Another black man, Robert said, was forced to dig a hole, and then he was buried to his neck; thus rendered helpless, he was kicked, beaten, and taunted. Robert said that they left him alive, also. But did he survive, I wondered. Others similarly buried had gasoline or syrup poured on them. Still others, men and women, were said to be tied to trees and beaten. I often heard tales of beating, dismemberment, and potentially fatal injuries, with mine shafts, rivers, shallow graves, fields, and roadsides considered adequate disposal sites for the victims. I recall Robert laughing as he told about the night that he and a group of his buddies “scared a nigger so bad he jumped off a bridge to get away.” According to Robert and his fellow Klansmen, the most serious offenses a black man could commit were paying too much attention to or showing a lack of respect for a white woman, and rape of a white woman was the ultimate crime, requiring the ultimate penalty.

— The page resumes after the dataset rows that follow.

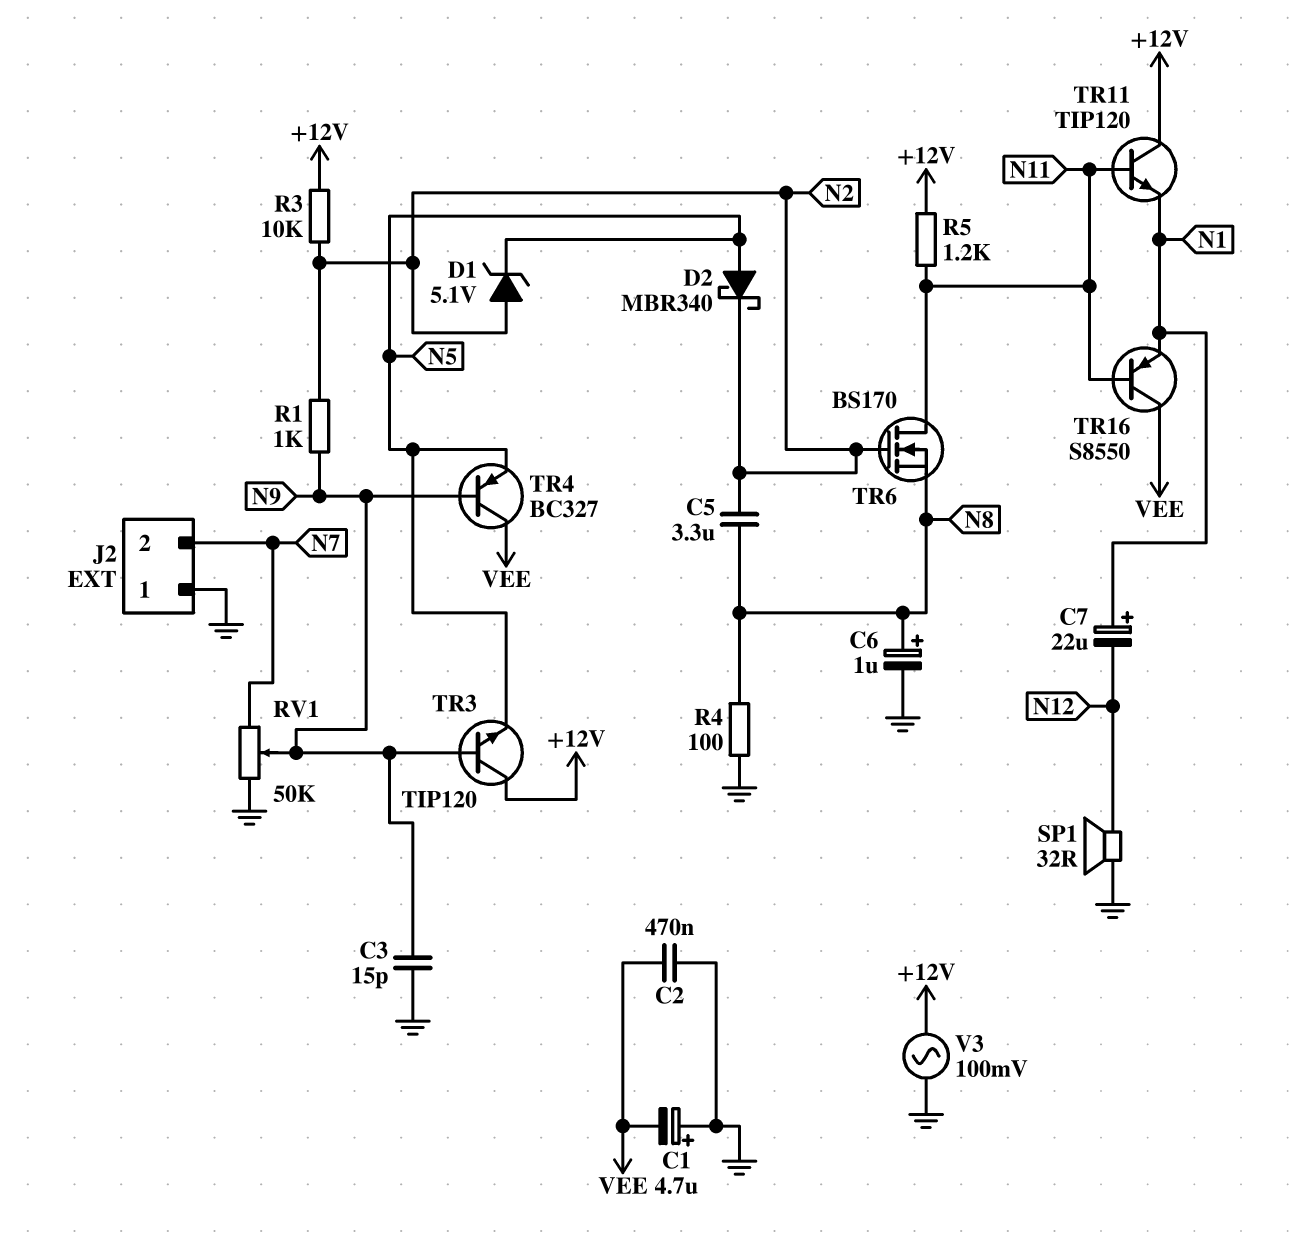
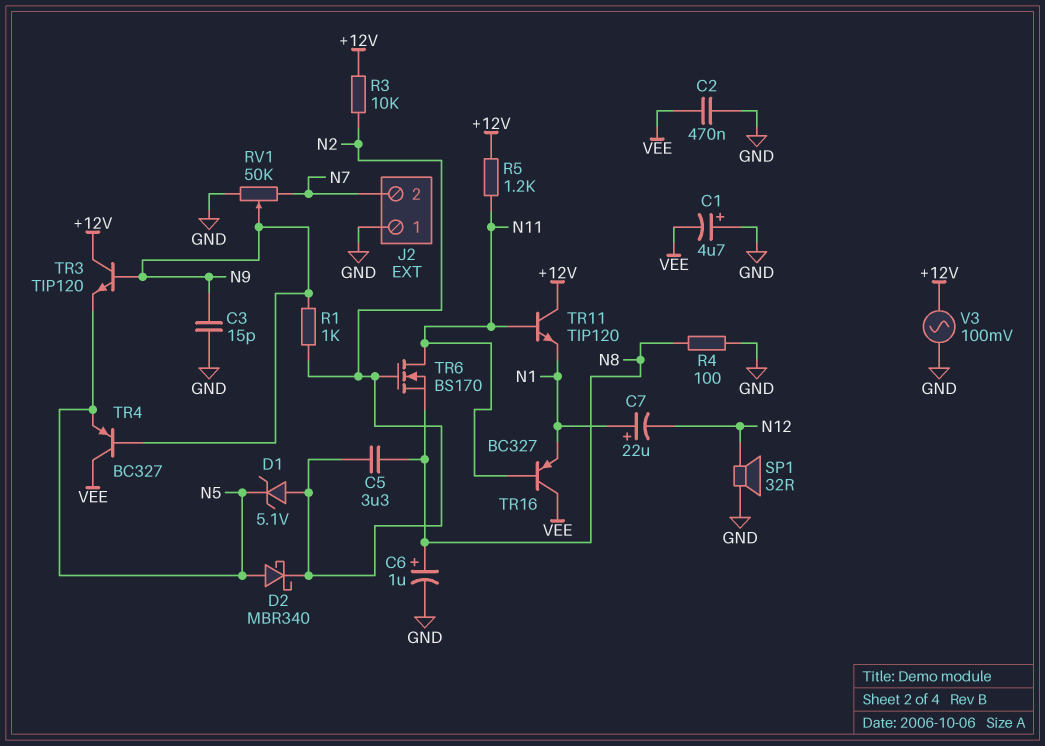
TR16: PNP S8550 (B N11, C VEE, E N1) -> PNP BC327 (B N11, C VEE, E N1)

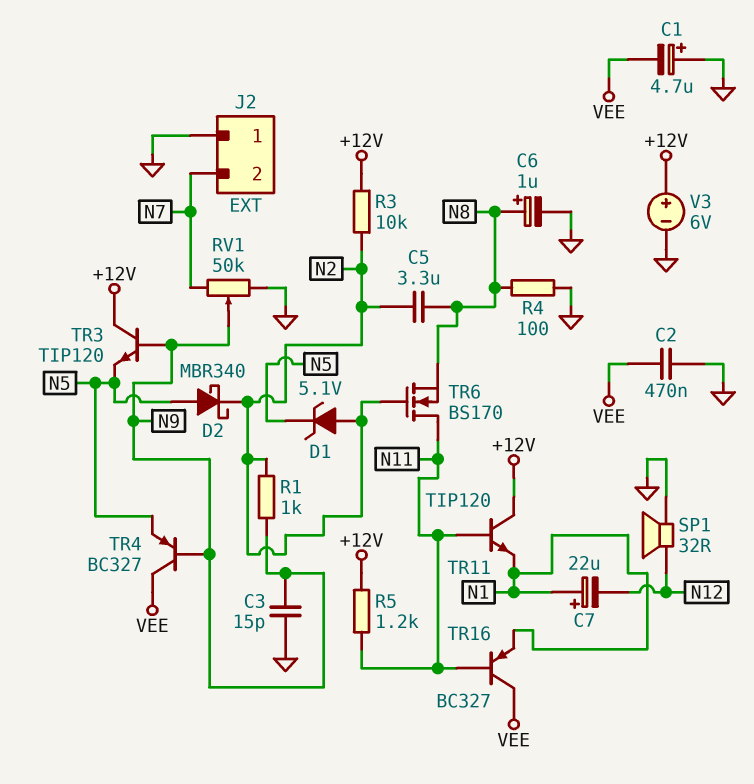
V3: AC 100mV (+12V, GND) -> 6V (plus +12V, minus GND)

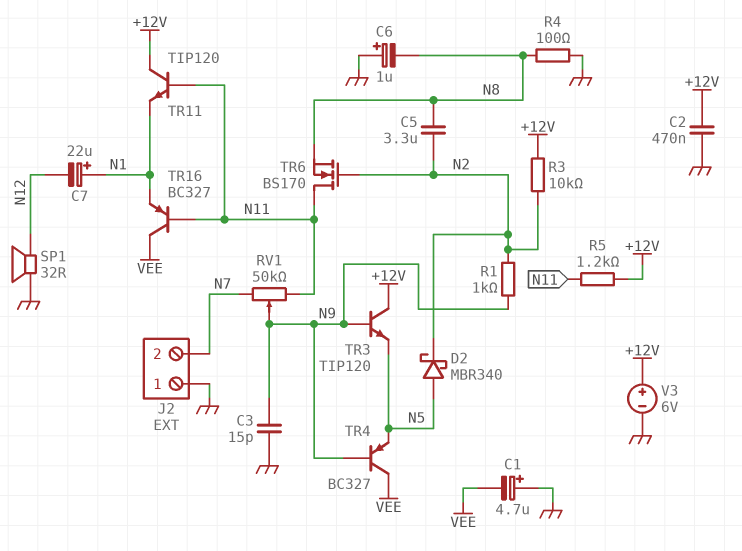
C2: 470nF (GND, VEE) -> 470nF (+12V, GND)
C6: 1uF (plus N8, minus GND) -> 1uF (plus GND, minus N8)
D1: zener 5.1V (A N2, K N5) -> none
RV1: 50k (GND, N7, wiper N9) -> 50k (N7, N11, wiper N9)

As I recall these stories, I also recall emotions. I felt revulsion, and I felt fear. My fear was rather primitive, stemming from my sense that the violence was actually indiscriminate; anyone might fall victim if the Klan were to judge them deserving. Even women, white women, were “punished,” I knew. Robert had told us this was done to women who engaged in extramarital or interracial sexual activity, as well as to their partners. Often the beatings of women were carried out by members of the Klan’s women’s auxiliary, who would hood up and go along on a night ride especially for that grisly purpose.

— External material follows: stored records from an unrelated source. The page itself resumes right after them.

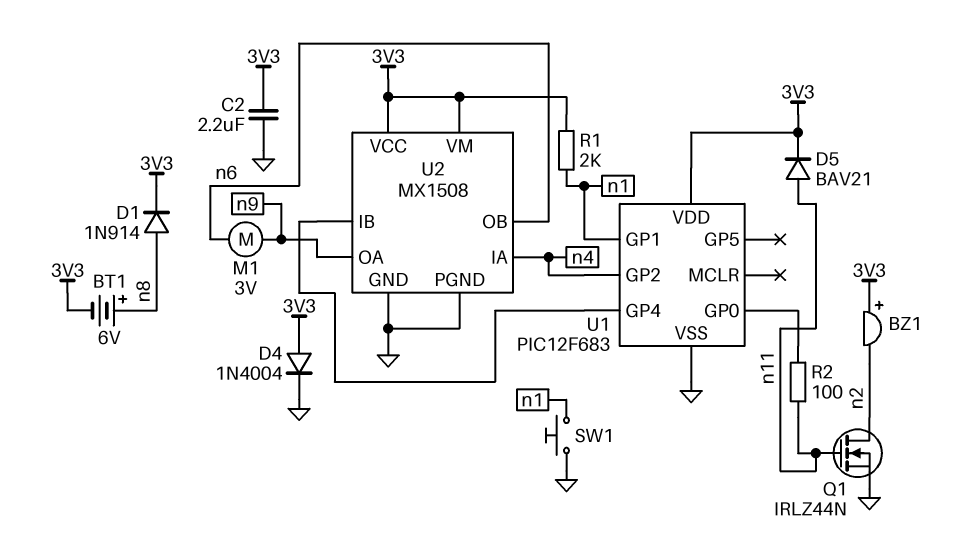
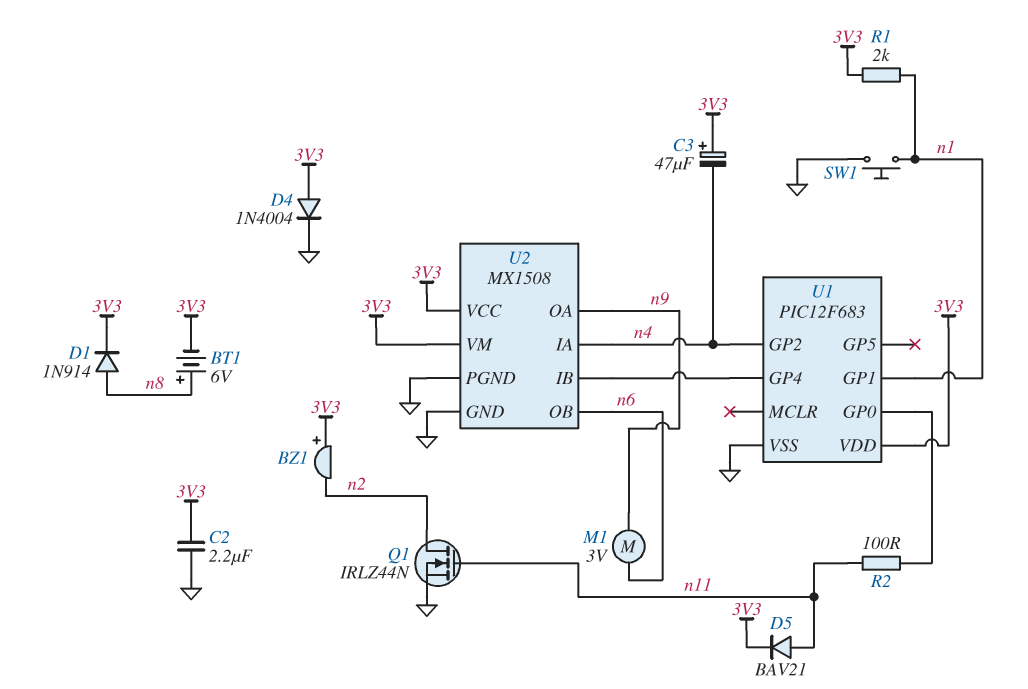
C3: none -> 47uF (plus 3V3, minus n4)

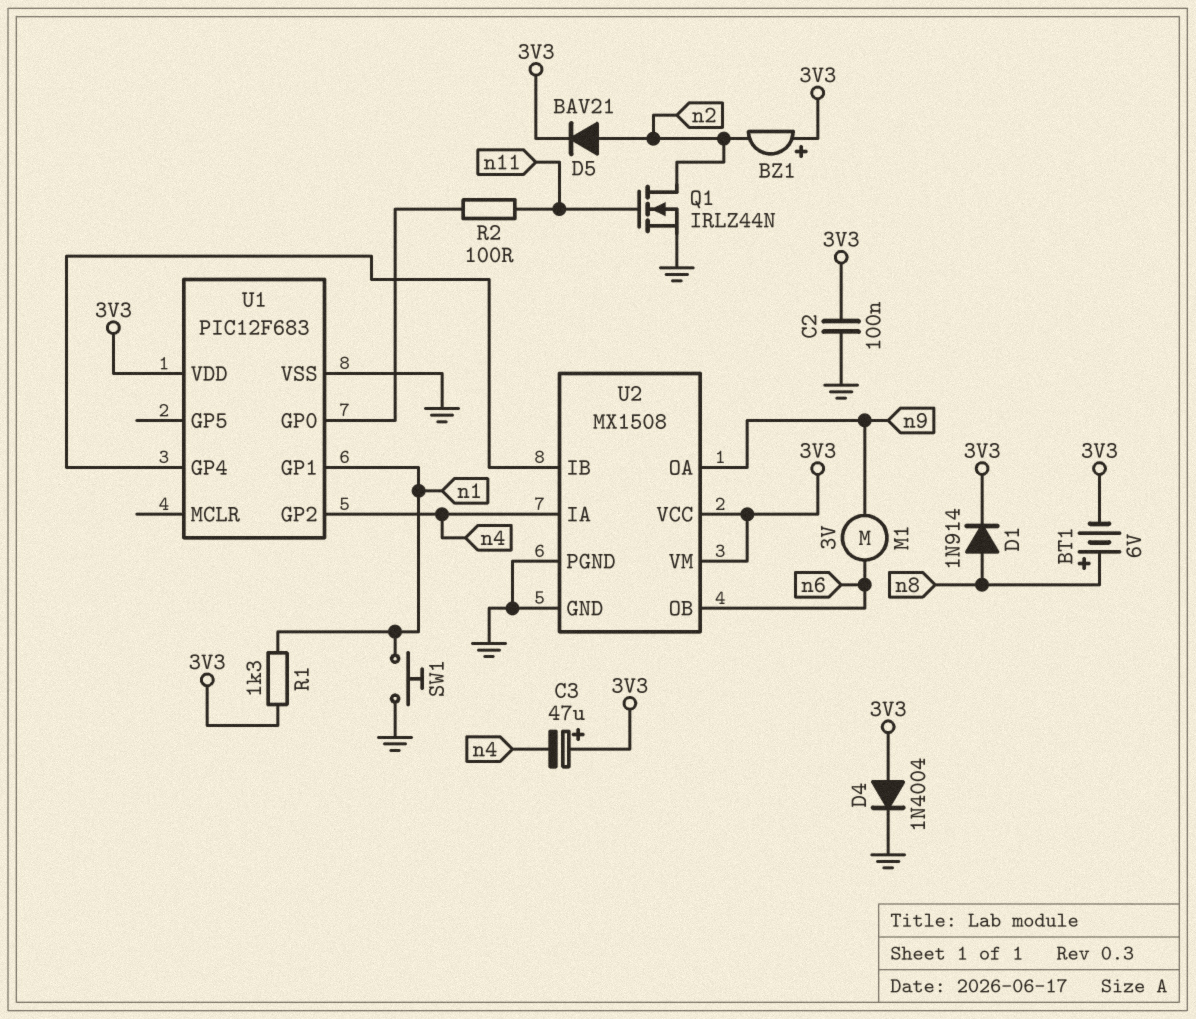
C2: 2.2uF (3V3, GND) -> 100nF (3V3, GND)
D5: diode BAV21 (A n11, K 3V3) -> diode BAV21 (A n2, K 3V3)
R1: 2k (3V3, n1) -> 1.3k (3V3, n1)

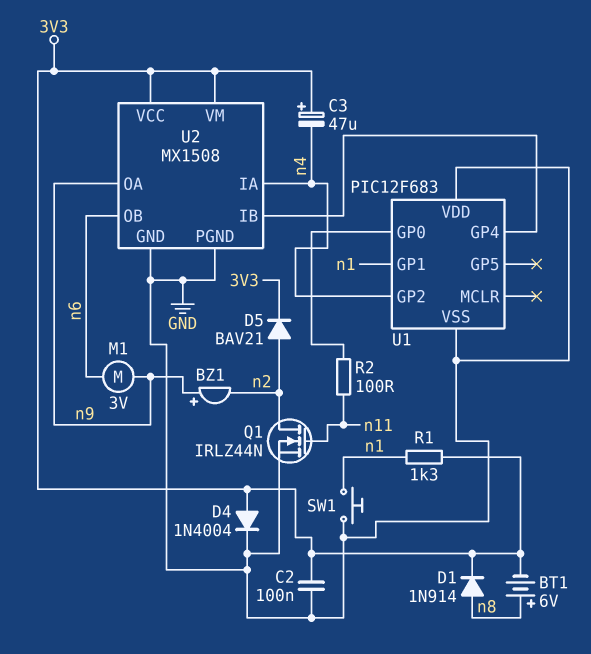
BZ1: buzzer (plus 3V3, minus n2) -> buzzer (plus n9, minus n2)
U1 pin VDD: 3V3 -> GND

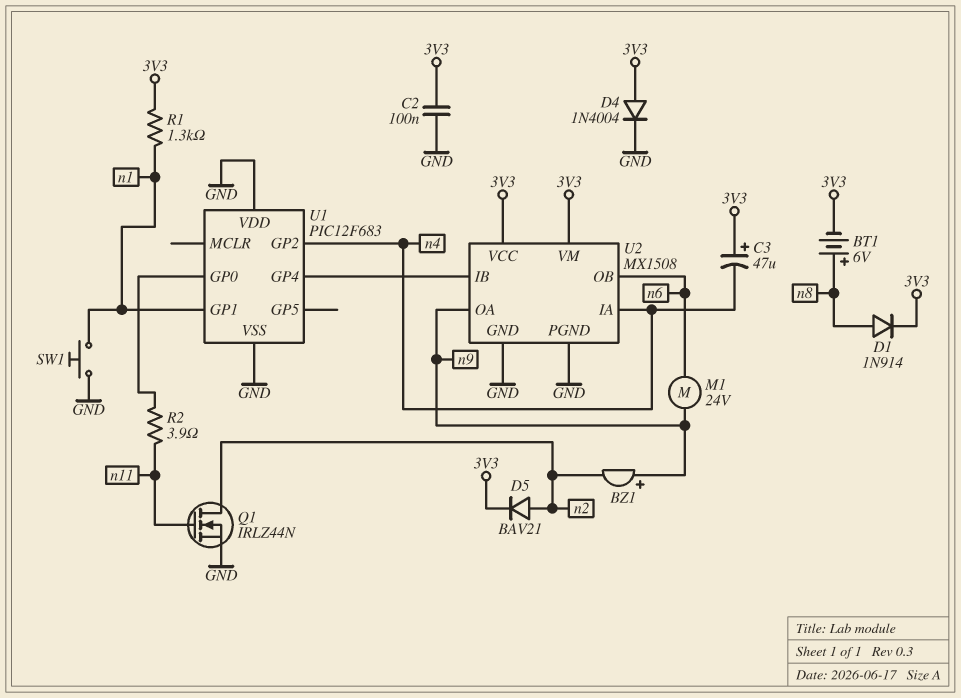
M1: motor 3V (n6, n9) -> motor 24V (n6, n9)
R2: 100 (U1/GP0, n11) -> 3.9 (U1/GP0, n11)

So I grew up being warned about the importance of protecting one’s reputation and having a good name. I was also warned that, if given an opportunity, Robert would tell lies accusing females (and males) of promiscuity or loose morals whether there was any truth to the story or not. It was ironic since we all feared his wandering hands and eyes. “Don’t ever be by yourself with him,” Mama warned. At least two of my young cousins were victims of his inappropriate fondling, and a male cousin told me, “I think he has tried to molest every child in the family—boys and girls.”
I have often questioned why Robert would feel secure enough to talk so openly about his Klan activities. I have also questioned how I avoided becoming completely jaded to tales of this violent life, especially when I look back and consider what a routine part of life it was at the time. But Robert had policemen and public officials among his associates, and by the time I became aware that he should be stopped, I was also aware that there was no one to tell. I realize now that it was not as amazing that so few arrests were made as it was that any arrests were made at all.